挿入の深さからくる圧迫感をやり過ごそうと、何度もお腹から息を吐く遊馬を労わって、肩口にいくつもキスをした。腰は動かさず、内壁に凌牙の熱が馴染むのを待つ。久方ぶりとあって痛いくらいに締め付けられたが、凌牙のモノを覚えていたのだろう、やがて膣内の緊張が取れて、柔らかい粘膜が絡みつくように蠢いた。
「動くぜ」
「ん……」
片脚を抱え直し、ズルズルと性器を引き抜いた。惜しむように収縮する膣の感触に重たい熱が溜まってゆく。入り口まで戻ったところで、一気に奥へと突き進んだ。
「アァあッ!」
甘い善がり声が放たれる。勃ち上がった肉棒を突き挿れる度に華奢な肢体が跳ねた。肌がエプロンと同じ桜色に染まっていく。揺れる腰が可愛くて、遊馬を愛しく思う気持ちが胸を占めた。脚を抱えているのとは逆の腕を、脇からエプロンの下に差し入れた。地肌を抱きしめて、汗ばむ背中と胸をピタリとくっつける。
「好きだぜ……遊馬」
「んあっ!お、俺も、好き……!あッ」
直接胸の頂を摘んでやると、触れ合った背中がぞくぞくと震えた。奥まで入り込んだ性器がぎゅうぎゅうに締め付けられる。瞼の裏に白い光が走って、早くも絶頂がすぐ近くまできていることを悟った。
「りょ、りょーが……!俺、無理だ!もうっ……」
潤んだ瞳が背後の凌牙を見つめる。指と舌だけで高められていた遊馬だ。
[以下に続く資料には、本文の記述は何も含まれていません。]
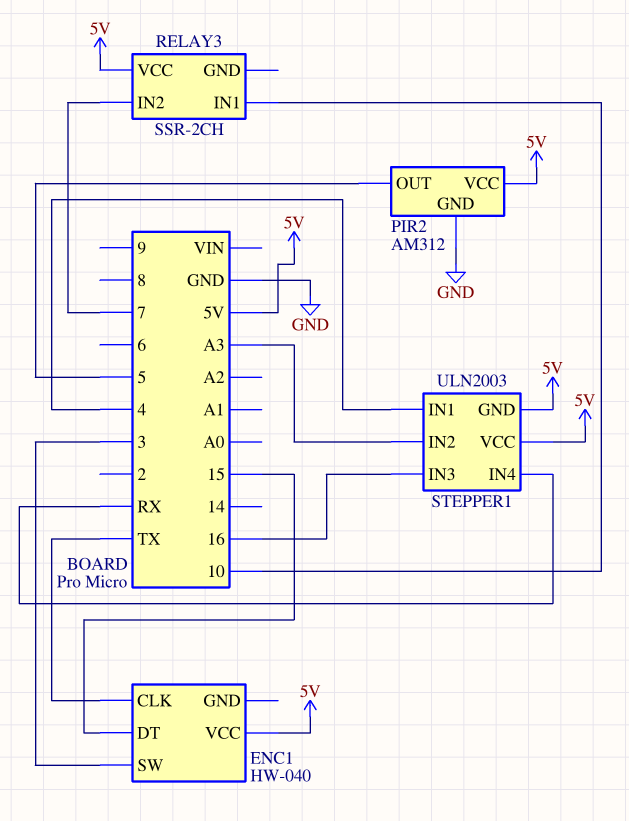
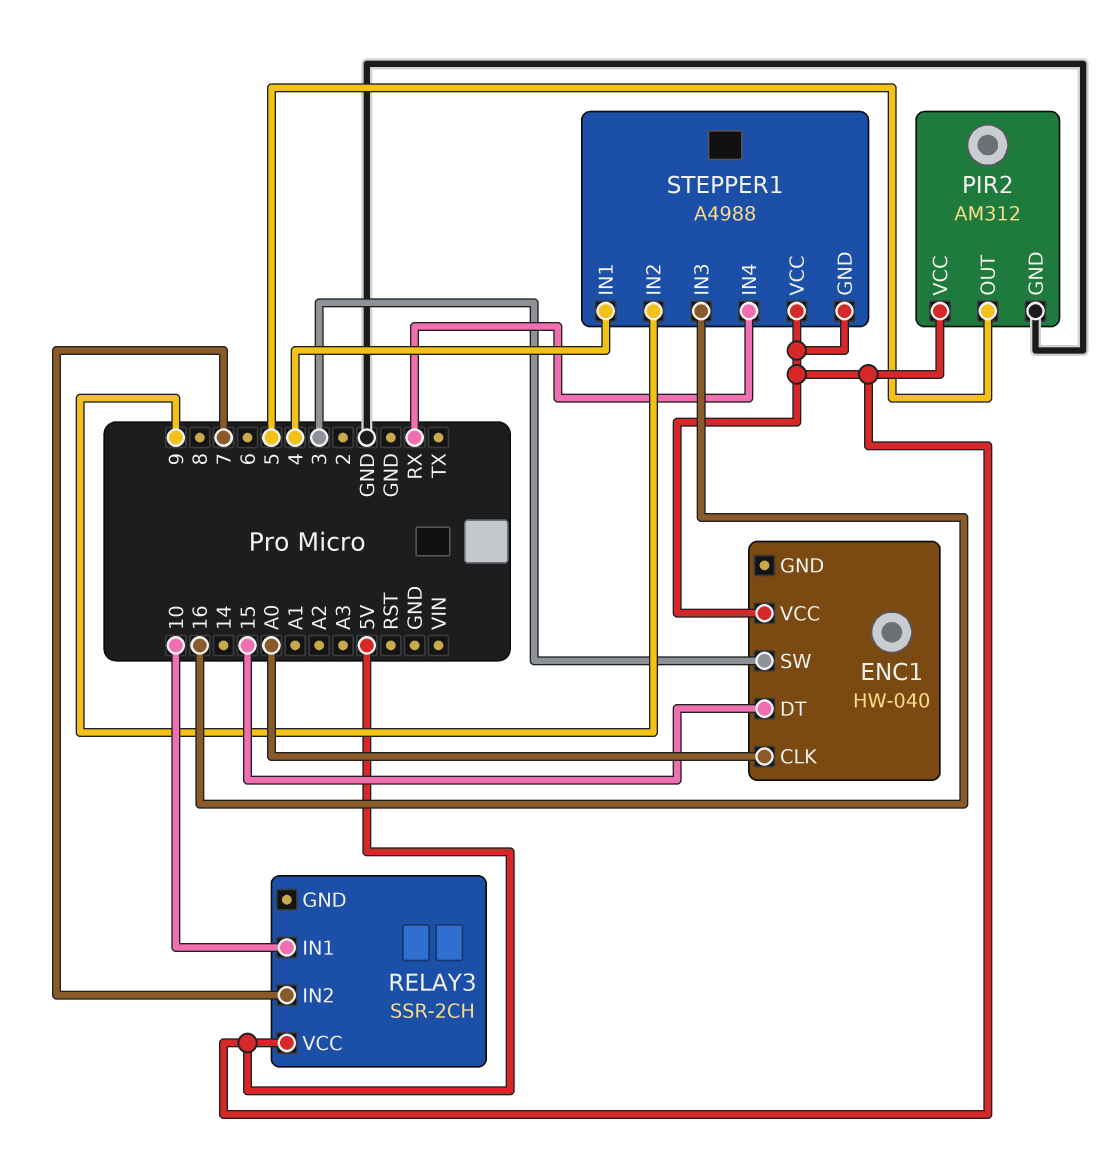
ENC1 pin CLK: TX -> A0
STEPPER1: ULN2003 -> A4988
STEPPER1 pin IN2: A3 -> 9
凌牙も久々に感じた遊馬の熱に、神経が思いのほか高ぶっている。
「遊馬……っ」
「ふっ……なにっ……?」
「痛かったら言ってくれ」
「え…………あぁあアアッ!?」
悲鳴同然の声が喉からほとばしった。張りつめた性器が加減なく内部を穿つ。手を胸から腰へ移動させ、性感帯を狙いすますと、遊馬の上体が崩れ落ちた。シンクに伏せて悶えている。臀部を突き出す格好なものだから、凌牙からは瑞々しいお尻も、菊門も、蜜を飛び散らせている結合部も丸見えだった。腹の下で渦巻く熱が白波を上げて波打ち、押し寄せてくる。
「やべえっ、出る……!」
「アアッ!ア、ぁあッ……ンぁ……!」
深く入り込んだ奥で、熱を吐き出した。つられて遊馬も達したようだ。細い嘶きのような声を上げて、膣が一際きつく締まった。色づく肌がぴくぴくと震えている。髪の間から覗く耳も赤かった。
「ゆま……」
誘われるように耳の後ろに口付けると、とろけた顔がこちらを向いた。りょーが、と舌ったらずに名前を呼ばれて、たまらずその唇を塞ぐ。姿勢が苦しくて舌先を舐めあうだけだったけれど、そんな触れ合いにもほっとする温かさを覚えた。








『お風呂にする?ごはんにする?それともわたし?』
新婚の定番文句を口にした夜、その全てを凌牙に美味しく頂かれ、並んでベッドに寄り添いながら、夫の寝顔を盗み見た。何だかんだ言っても疲れていたのだろう。普段は遊馬のほうが早く寝入ってしまうのに、横になった途端、寝息をたて始めた凌牙の寝顔は安らかで、遊馬はほっとした。結局凌牙の好きに翻弄されてしまったけれど、少しでも慰めになったのならよかったと思う。
「明日からお休みだし、今度こそ俺が頑張るからな」
肌蹴たパジャマに唇を寄せて、こっそりキスマークをつける。愛されるのは嬉しいけれど、遊馬だって愛したい。
眠りながらでも遊馬が側にいるのを感じたのか、抱き寄せる腕に身を委ねながら、凌牙の肩に頭をくっつけて彼女も目を閉じた。